Work to complete =>
Beginning with the first line, transcribe the entries below exactly through the line containing "line: (1019, 1077) -> (879, 1206), added", inclusive.

Entries shown =>
##############################

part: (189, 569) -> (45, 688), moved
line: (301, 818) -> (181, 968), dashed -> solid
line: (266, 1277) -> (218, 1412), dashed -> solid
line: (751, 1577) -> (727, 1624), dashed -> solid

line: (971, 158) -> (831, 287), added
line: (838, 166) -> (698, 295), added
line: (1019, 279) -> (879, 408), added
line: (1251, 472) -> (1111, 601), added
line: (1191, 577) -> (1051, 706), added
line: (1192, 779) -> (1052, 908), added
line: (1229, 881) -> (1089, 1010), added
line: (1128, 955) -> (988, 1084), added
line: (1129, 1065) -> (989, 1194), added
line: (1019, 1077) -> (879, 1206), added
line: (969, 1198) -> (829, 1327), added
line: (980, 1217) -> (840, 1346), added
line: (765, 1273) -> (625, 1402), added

##############################

Result below =>
part: (189, 569) -> (45, 688), moved
line: (301, 818) -> (181, 968), dashed -> solid
line: (266, 1277) -> (218, 1412), dashed -> solid
line: (751, 1577) -> (727, 1624), dashed -> solid

line: (971, 158) -> (831, 287), added
line: (838, 166) -> (698, 295), added
line: (1019, 279) -> (879, 408), added
line: (1251, 472) -> (1111, 601), added
line: (1191, 577) -> (1051, 706), added
line: (1192, 779) -> (1052, 908), added
line: (1229, 881) -> (1089, 1010), added
line: (1128, 955) -> (988, 1084), added
line: (1129, 1065) -> (989, 1194), added
line: (1019, 1077) -> (879, 1206), added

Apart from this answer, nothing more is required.